The subject is ten.
Think of a blast off, a glorious rocket counting down 10, 9, 8 . . .
but on the flip side. Starting from one.
Counting up
birthdays or anniversaries. Moments
of joyous elation. Or like the commandments,
insisting: thou shalt.

And what shall we think at ten?

Memories.  We’ve never literally known midnight oil.
But a computer crashing in the night is not an unheard
sound. Countless
nights spent
not in the arms of a passionate love but
a laser printer, a computer network, or
an article from a mind thought-spent with weariness.
Or a design –
perfect symmetry from eyes too tired to see.

I remember the night, Ken and I traveled down
to the post office
at 2 AM. The car bursting with announcements to be mailed.
Each one carried a letter, a stamp and a dream.

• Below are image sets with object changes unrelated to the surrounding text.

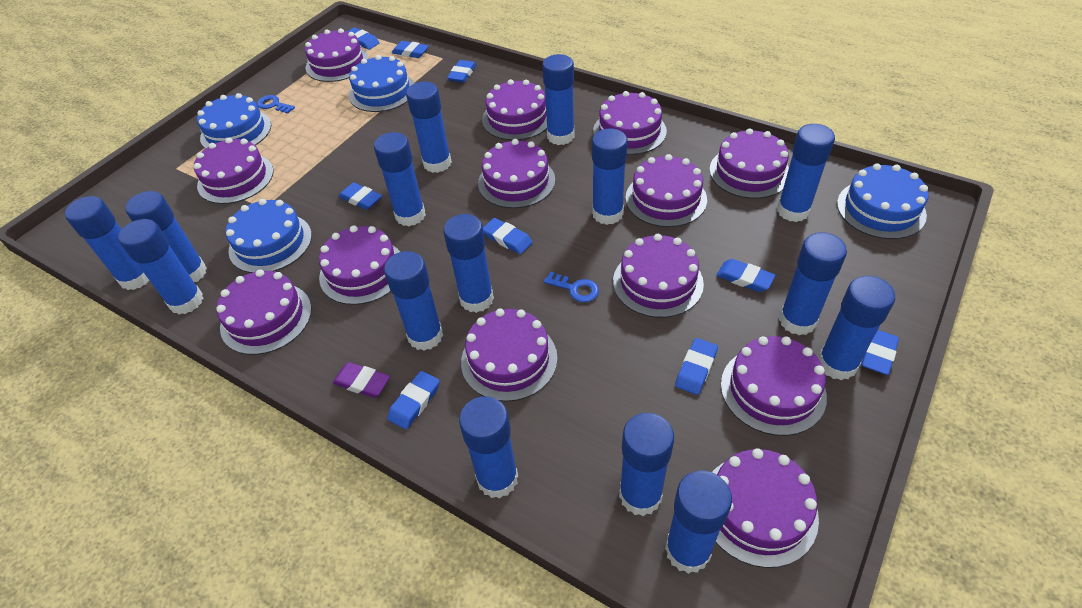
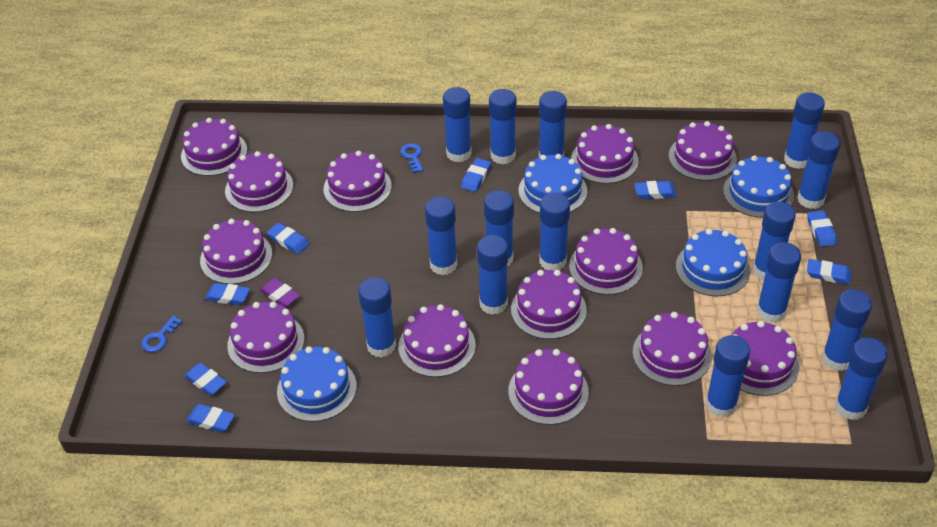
blue eraser: 9 -> 8

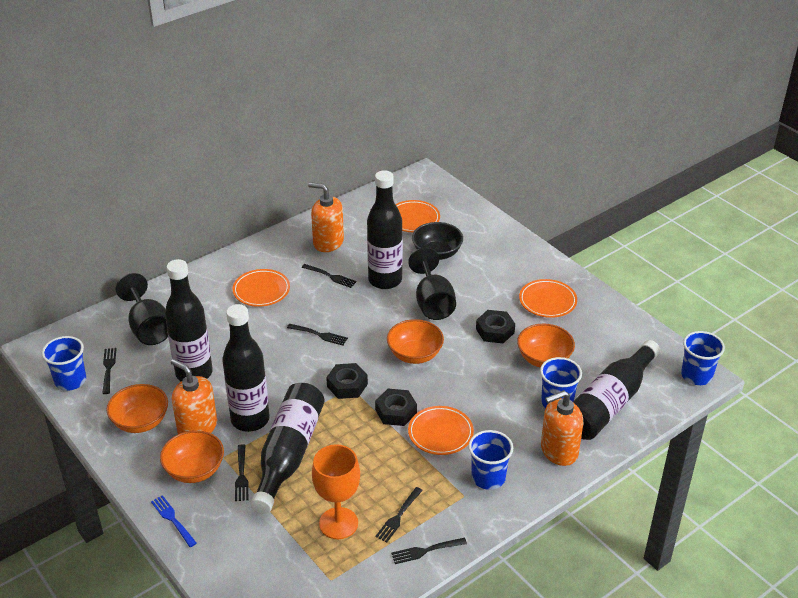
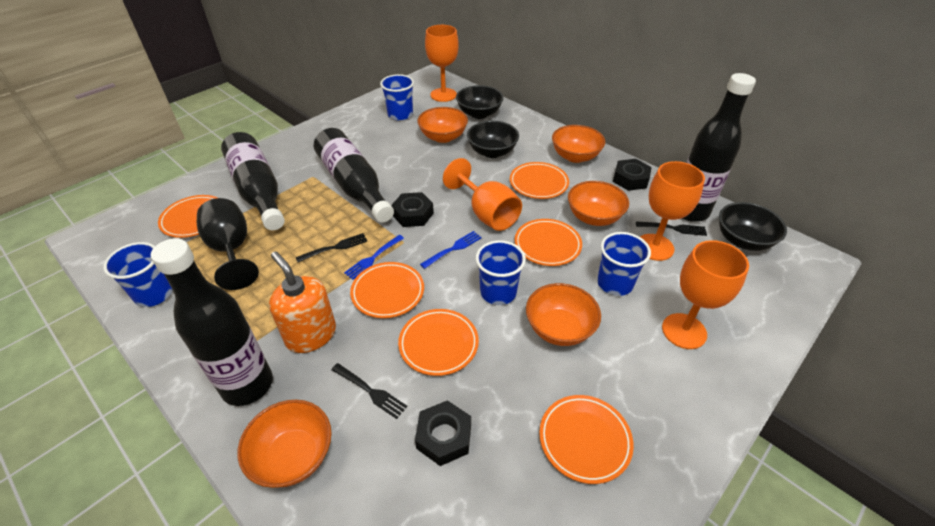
black bottle: 5 -> 4
black bowl: 1 -> 3
black fork: 6 -> 3
black goblet: 2 -> 1
blue fork: 1 -> 2
orange bowl: 4 -> 5
orange goblet: 1 -> 4
orange plate: 4 -> 6
orange soap dispenser: 3 -> 1

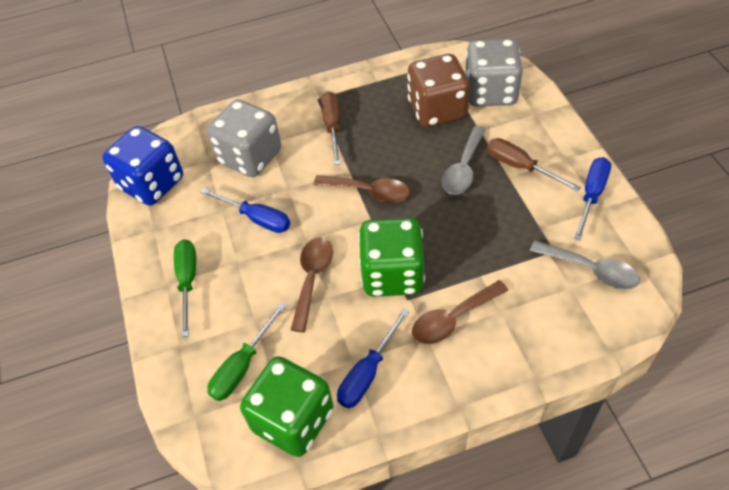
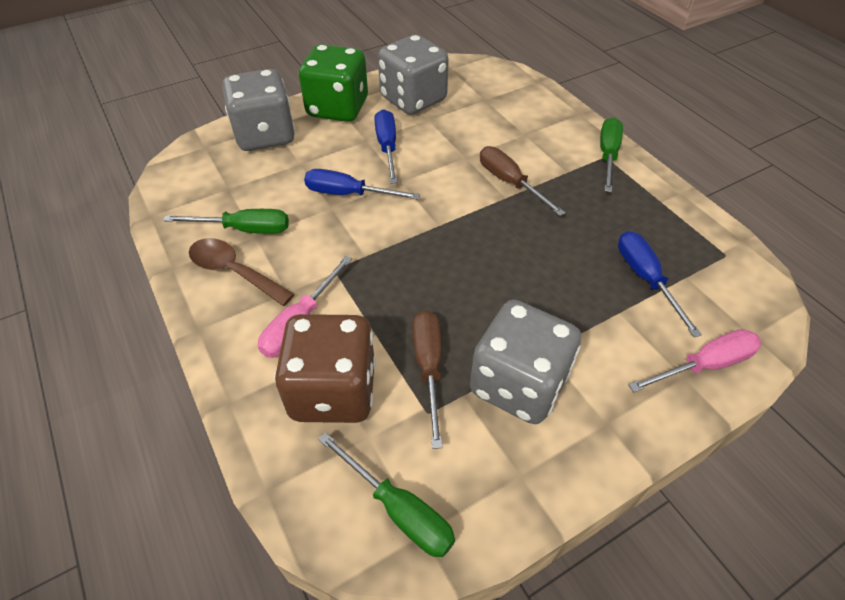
blue dice: 1 -> 0
brown spoon: 3 -> 1
green dice: 2 -> 1
green screwdriver: 2 -> 3
grey dice: 2 -> 3
grey spoon: 2 -> 0
pink screwdriver: 0 -> 2

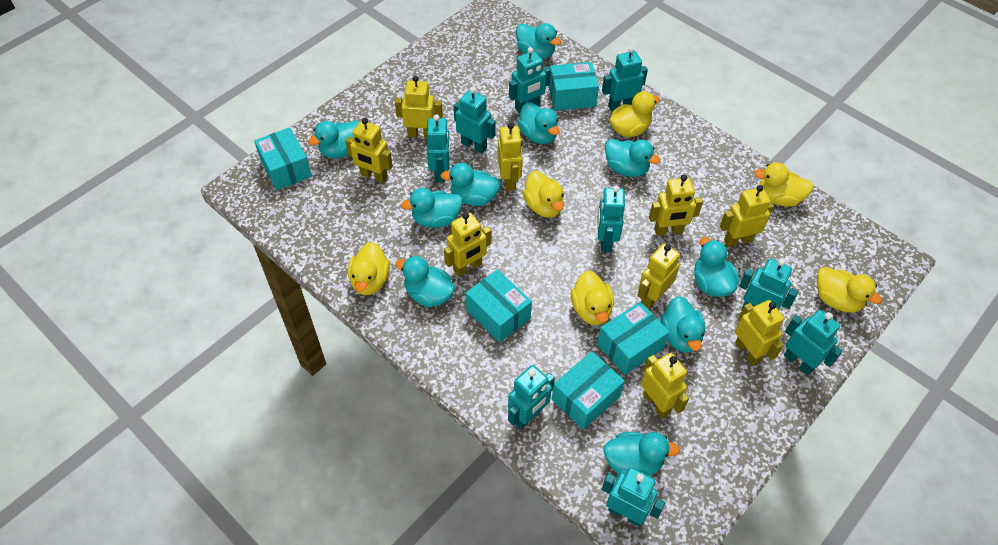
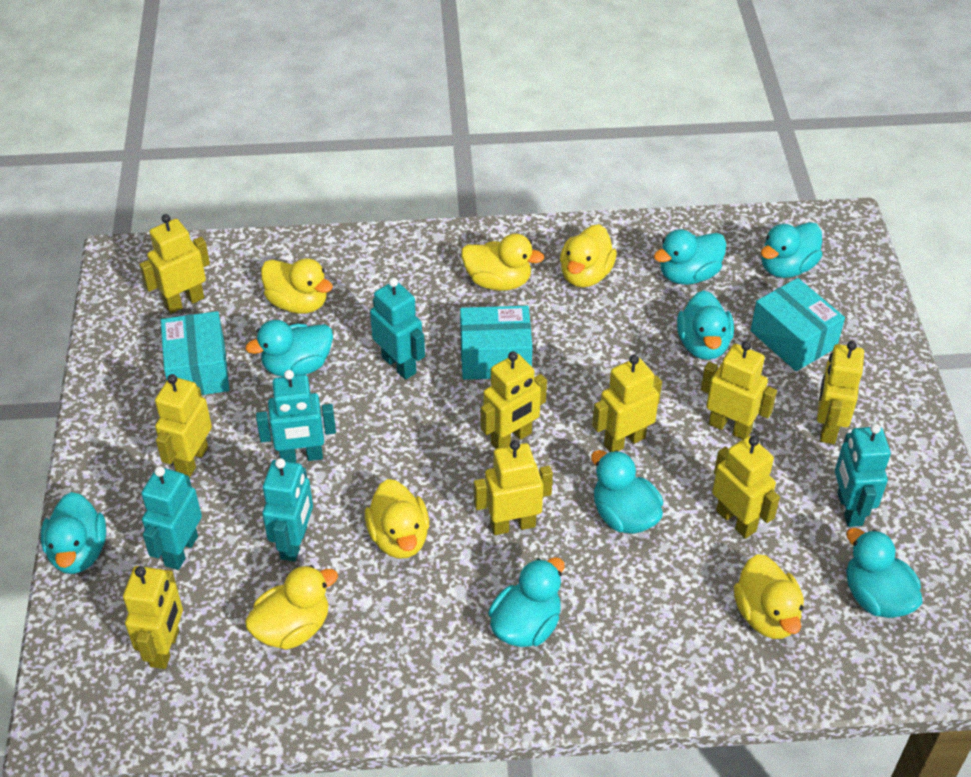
turquoise box: 5 -> 3
turquoise duck: 10 -> 8
turquoise robot: 9 -> 5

There have been moments . . .
The first issue arrived in San Francisco, 1985, PMA
where PMA doesn’t go anymore.
Young men on the make,  The awards,
the first sale, the first million.  The first speech.

The good and the bad, the agony and the ecstasy.
Ken and I we made a solemn vow: Our lives, our fortunes and
Our sacred honor or, at least, a commitment to create something
where nothing was before.

Now ten.  Approaching gangly adolescence.  Formed
fully, yet not complete.  Not unlike a child though, it yearns to free
itself.  It grows too big to be possessed, even by those who dreamt it into
existence.  Now, so many
employees, readers, stakeholders the consultants say,
“A mind of its own.”
Potential that will not be denied.
So we surrender control unto incipient adulthood.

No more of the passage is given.